A serpente de Essex': série excelente com Claire Danes
Patrícia Kogut
Esqueça a atormentada agente da CIA Carrie de “Homeland”. O papel deu o Emmy e o Globo de Ouro a Claire Danes. Agora, ela está de volta ao ar em “A serpente de Essex”, série que chegou à Apple TV+. É outra personagem, em uma nova cronologia e até num país diferente. Esperta a atriz, que se defendeu assim dos perigos de ficar prisioneira de um grande sucesso. Claire só conservou o talento e a entrega de sempre para viver Cora Seaborne, a protagonista.
O enredo é adaptado do romance homônimo de Sarah Perry. Ele nos carrega para o fim do século XIX, quando “A origem das espécies” era um lançamento recente, mas o darwinismo já estava difundido entre os mais esclarecidos. Os hospitais das cidades europeias importantes tinham seus “teatros cirúrgicos”. Neles, no centro de uma arena ocupada por jovens estudantes, os primeiros cirurgiões exploravam a anatomia humana enquanto as protoanestesias mantinham os pacientes adormecidos. Era um tempo de progresso para a medicina. Somos apresentados a Cora em sua casa em Londres, com o marido no leito de morte. Ela recusa o tratamento que o Dr. Luke Garrett (Frank Dillane) oferece. A viuvez não será um peso, ao contrário, representará a libertação de um casamento infeliz.
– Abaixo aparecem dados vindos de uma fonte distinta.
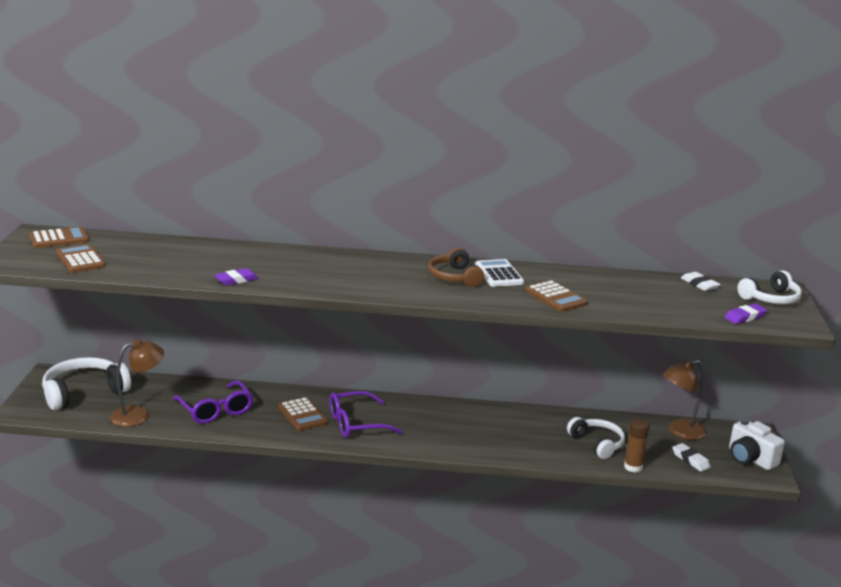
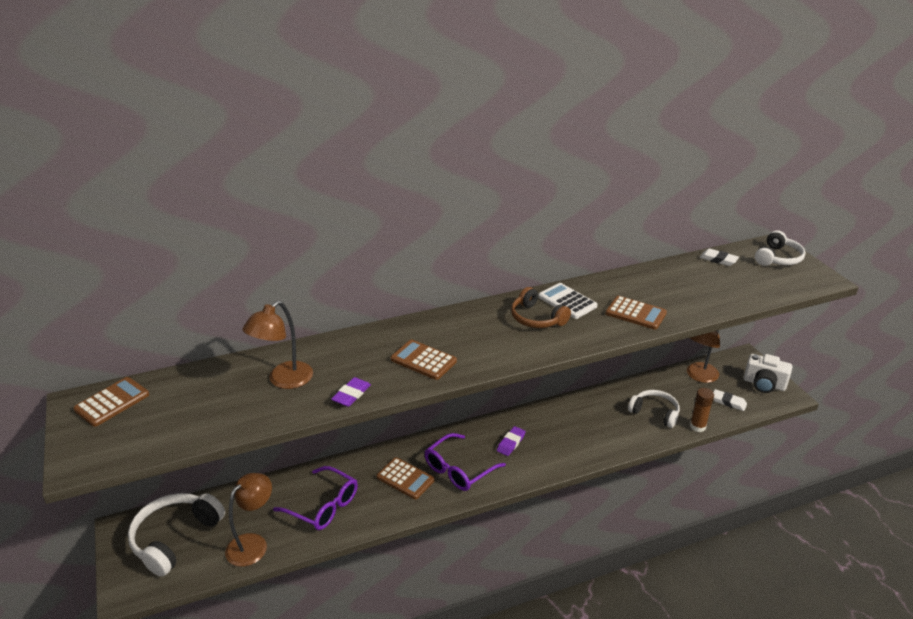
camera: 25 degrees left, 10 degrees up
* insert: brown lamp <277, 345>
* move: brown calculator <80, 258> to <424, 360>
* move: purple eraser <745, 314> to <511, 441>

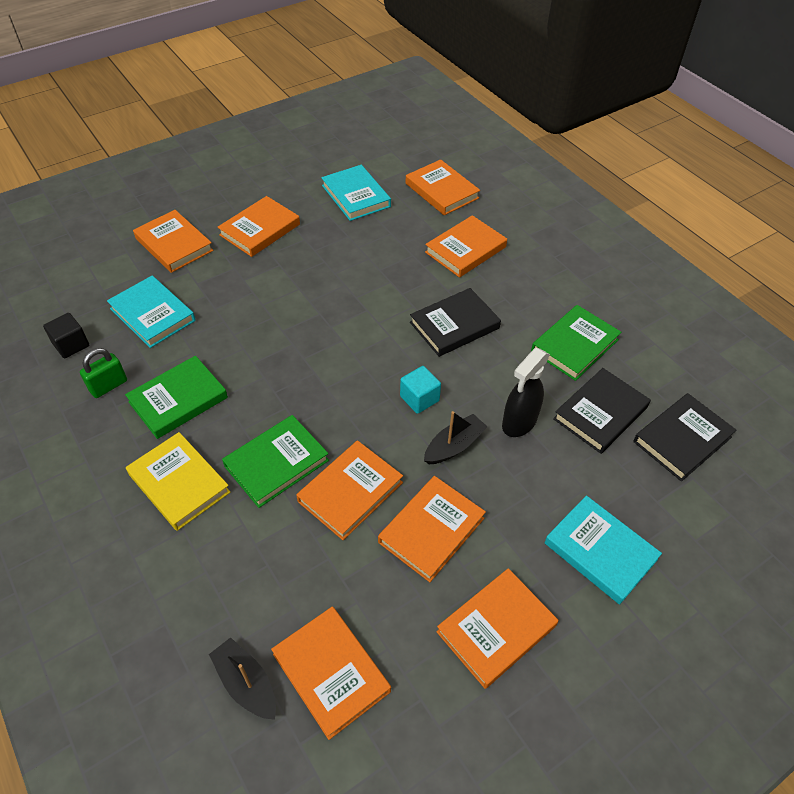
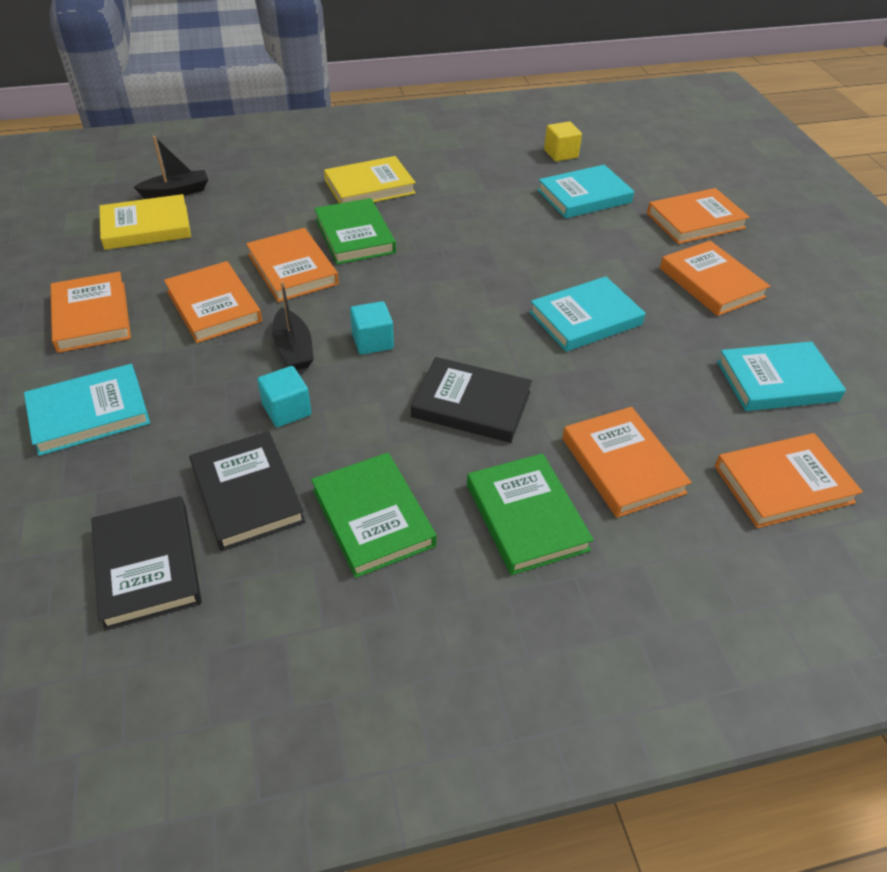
camera: 110 degrees right, 5 degrees down
* delete: green padlock <103, 373>
* insert: turquoise book <587, 314>
* move: green book <176, 397> to <530, 514>
* replace: black spray bottle <526, 392> to turquoise cube <284, 396>
* recolor: black cube <66, 335> to yellow cube <563, 141>
* recolor: orange book <331, 673> to yellow book <145, 222>
* rotate: black book <455, 322> = <471, 400> 60 degrees counterclockwise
Dona de um espírito iluminista, ela devora livros de ciência, se interessa pelos avanços e é cheia de energia. Torna -se amiga do médico, que compartilha desse interesse irrestrito pela novidade. É neste momento que os jornais noticiam que uma serpente mítica teria ressurgido na região de Essex depois de três séculos sem aparecer. Os moradores estão apavorados. Para piorar, uma moça aparece morta. A tragédia é atribuída ao monstro.
Cora não pensa duas vezes e segue para lá com o filho Francis, de 11 anos, e Martha (Hayley Squires), a babá do menino e sua melhor amiga. O lugar é uma espécie de Avalon, um fim de mundo envolto em brumas, próprio para as lendas prosperarem. Cora acredita que possa ser um “fóssil vivo”, um ictiossauro que escapou das pressões evolutivas. Ela se liga ao vigário local, Will Ransome (Tom Hiddleston). Ele aposta na imaginação do povo e defende que tal monstro não existe. Em que pesem todas as alegorias envolvendo as serpentes desde Adão e Eva, o tema da série é a oposição entre o obscurantismo religioso e a ciência.
O enredo arma uma teia complexa. Assim, transporta o espectador para o pântano onde se afundam os personagens. Não importa que algumas das dúvidas do século XIX tenham sido superadas pelos progressos científicos. São velhas questões humanas e medos que se renovam. É o que a serpente desta ficção simboliza. A série é excelente e merece toda a sua atenção.